THE DOG AND BADGER, Kingswood, Gloucester, refers to the now obsolete sport of badger-baiting. More genial sports, however, are called to mind by the DOG AND GUN, DOG AND PARTRIDGE, DOG AND PHEASANT, all of which are very common.

“As I was going through a street of London, where I never had been till then, I felt a general clamp and faintness all over me, which I could not tell how to account for, till I chanced to cast my eyes upwards and found that I was passing under a signpost on which the picture of a cat was hung.” This little incident of the cat-hater, told in No. 538 of the Spectator, is a proof of the presence of cats on the signboard, where, indeed, they are still to be met with, but very rarely. There is a sign of the CAT at Egremont, in Cumberland, a BLACK CAT at St Leonard's Gate, Lancaster, and a RED CAT at Birkenhead. There is also a sign of the Red Cat in the Hague, Holland, and “thereby hangs a tale.” It was put up by a certain Bertrand, a Frenchman, who had left his native country, having been mixed up in some conspiracy against Mazarin. Arrived at the Hague, he opened a cutler's shop, and put up a double sign, representing on the one side a red cat, on the other a portrait of his Eminence Cardinal Mazarin in his red gown, and with his bristling moustache : underneath he wrote “aux deux méchantes bêtes,” (the two obnoxious animals. Holland, however, was at peace with France at that time, and so the Burgomaster, afraid of offending the French ambassador, requested Bertrand to alter his sign. Mazarin's face was then painted out and another red cat put in its place. Gradually as the first sign was forgotten, the name became unmeaning, and was finally altered into the Red Cat, and in this shape it has come down to the present day, still the sign of a cutler, and a descendant of Bertrand.

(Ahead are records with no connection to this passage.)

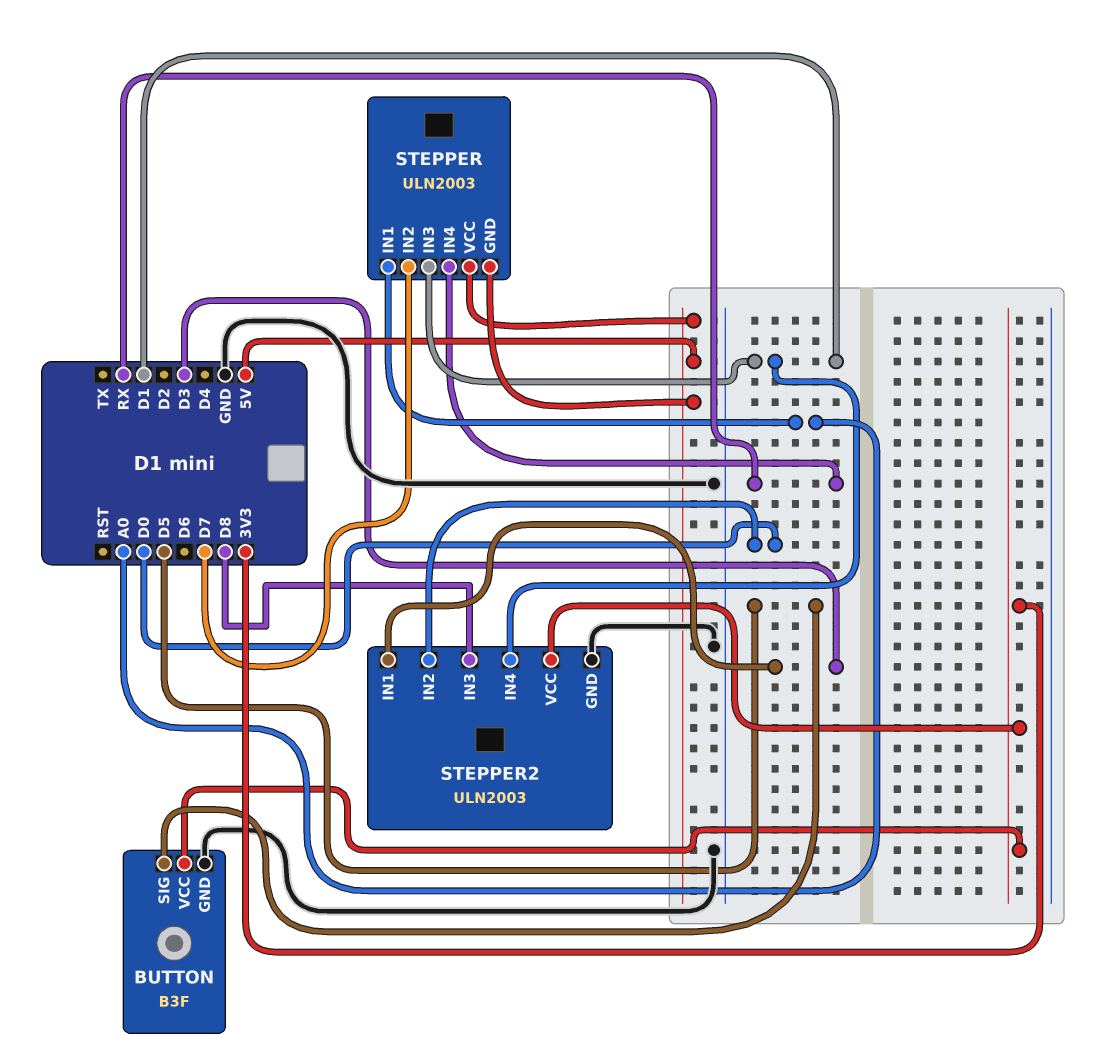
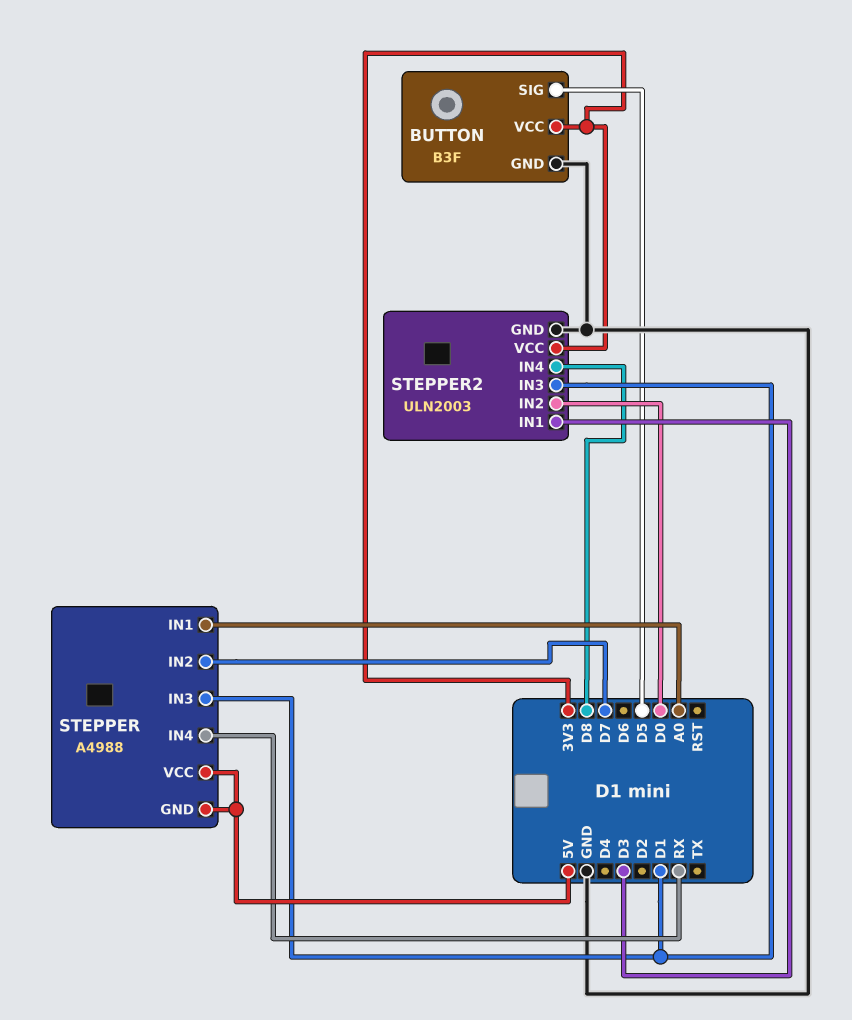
STEPPER: ULN2003 -> A4988
STEPPER2 pin IN3: D8 -> D1
STEPPER2 pin IN4: D1 -> D8

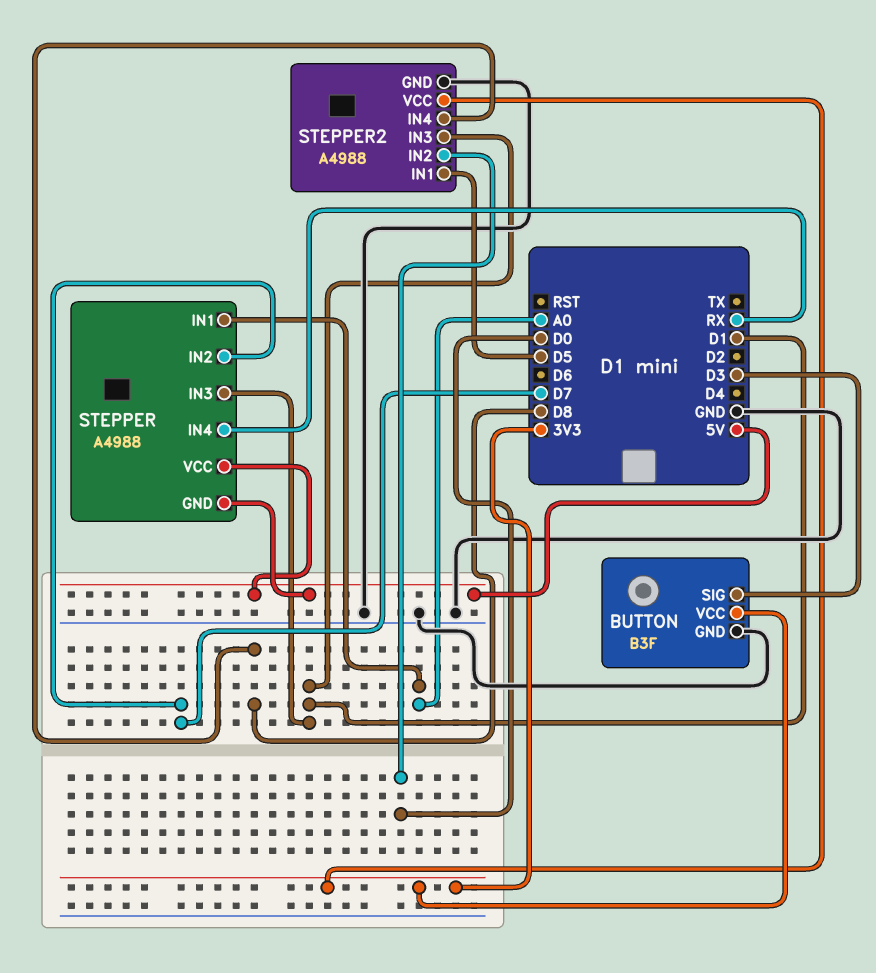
BUTTON pin SIG: D5 -> D3
STEPPER2: ULN2003 -> A4988
STEPPER2 pin IN1: D3 -> D5

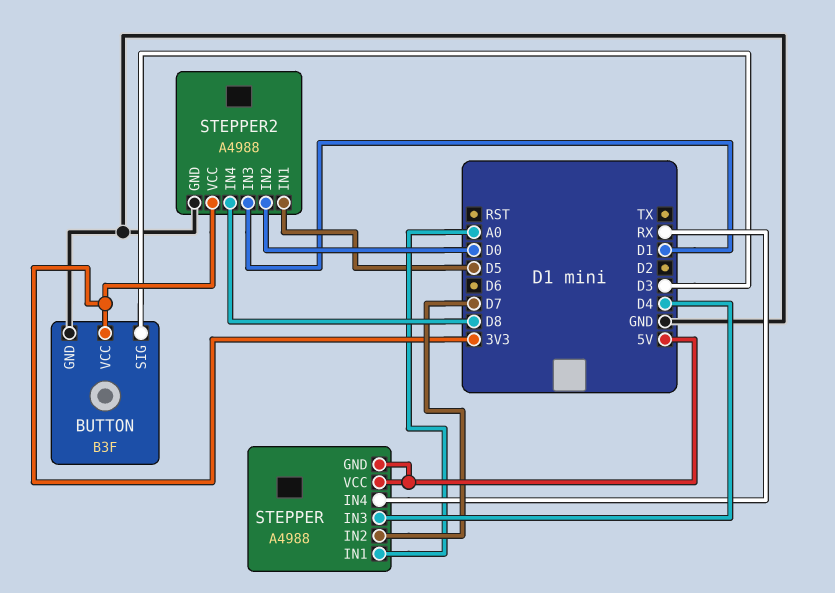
STEPPER pin IN3: D1 -> D4

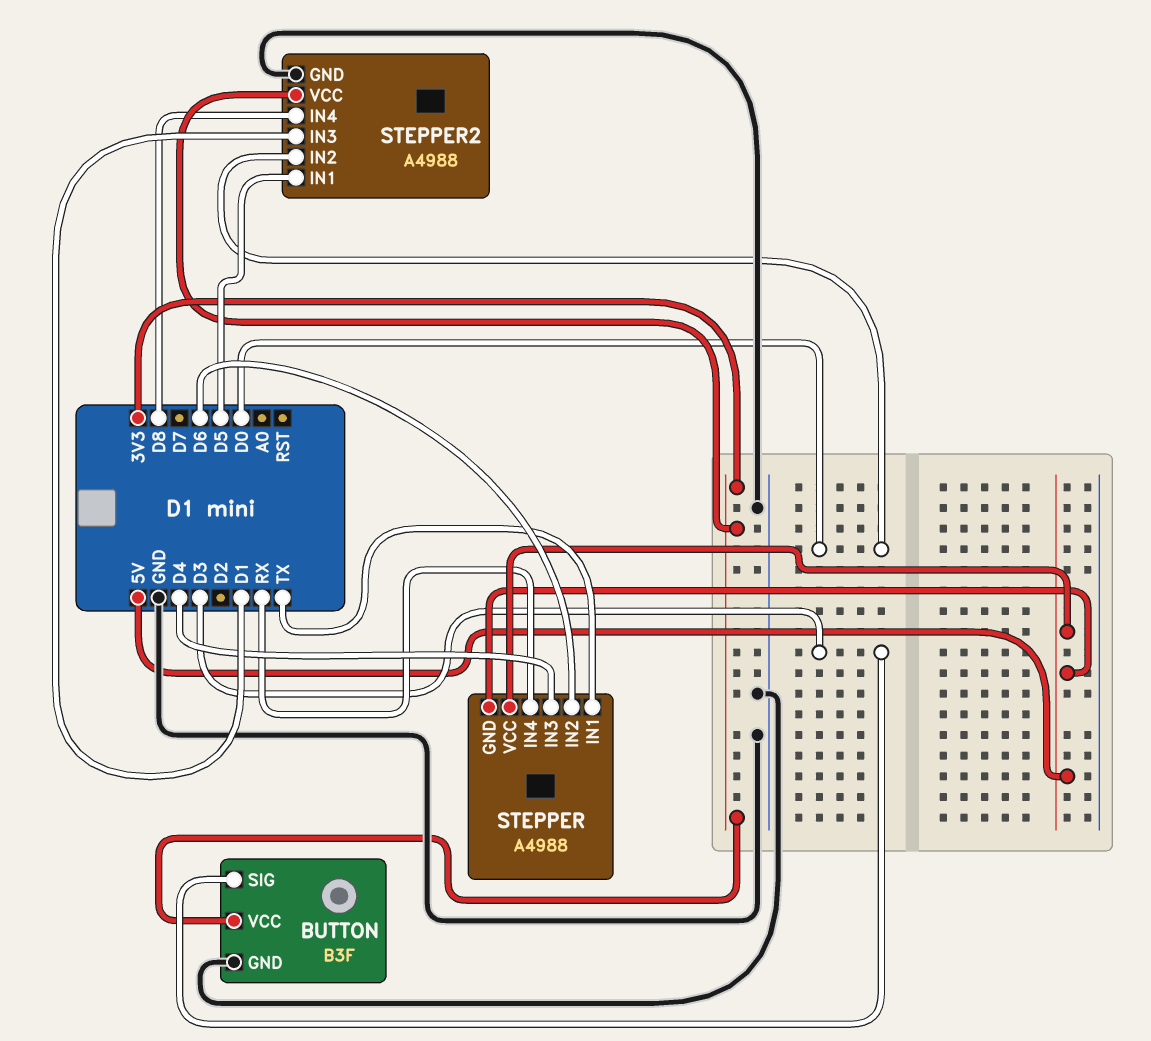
STEPPER pin IN1: A0 -> TX
STEPPER pin IN2: D7 -> D6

The CAT AND LION, which we meet with sometimes, as at Stockport, was probably at one time the Tiger and Lion. It is occasionally accompanied by the following elegant distich:—
“The lion is strong, the cat is vicious,
My ale is strong, and so is my liquors.”

The CAT AND PARROT was, in 1612, the sign of Thomas Pauer, a bookseller, dwelling near the Royal Exchange. At Santry, near Dublin, and in some other places, we meet with the CAT AND CAGE, which is represented by a cat trying to pull a bird out of a cage; but its origin may be found in the CAT IN THE BASKET, a favourite sign of the booths on the Thames when that river was frozen over in 17#. The sign was a living one, a basket hanging outside the booth, with a cat in it. It was revived when the river was again frozen in 1789, and seems to have had many imitators, for on a print representing a view of the river at Rotherithe during the frost, there is a booth with a merry company within, whose sign, inscribed the Original CAT IN THE CAGE, represents poor Tabby in a basket. This sign of the Cat in the Basket, or in the Cage, doubtless originated from tne cruel game, once practised by our ancestors, of shooting at a cat in a basket. Brand, in his “Popular Superstitions,” gives a quotation, from which it appears that a similar cruel sport was still practised at Kelso in 1789; but instead of shooting at the cat, it was placed in a barrel, the bottom of which had to be beaten out. The same game is still practised in Holland, and generally, if not always, on the ice.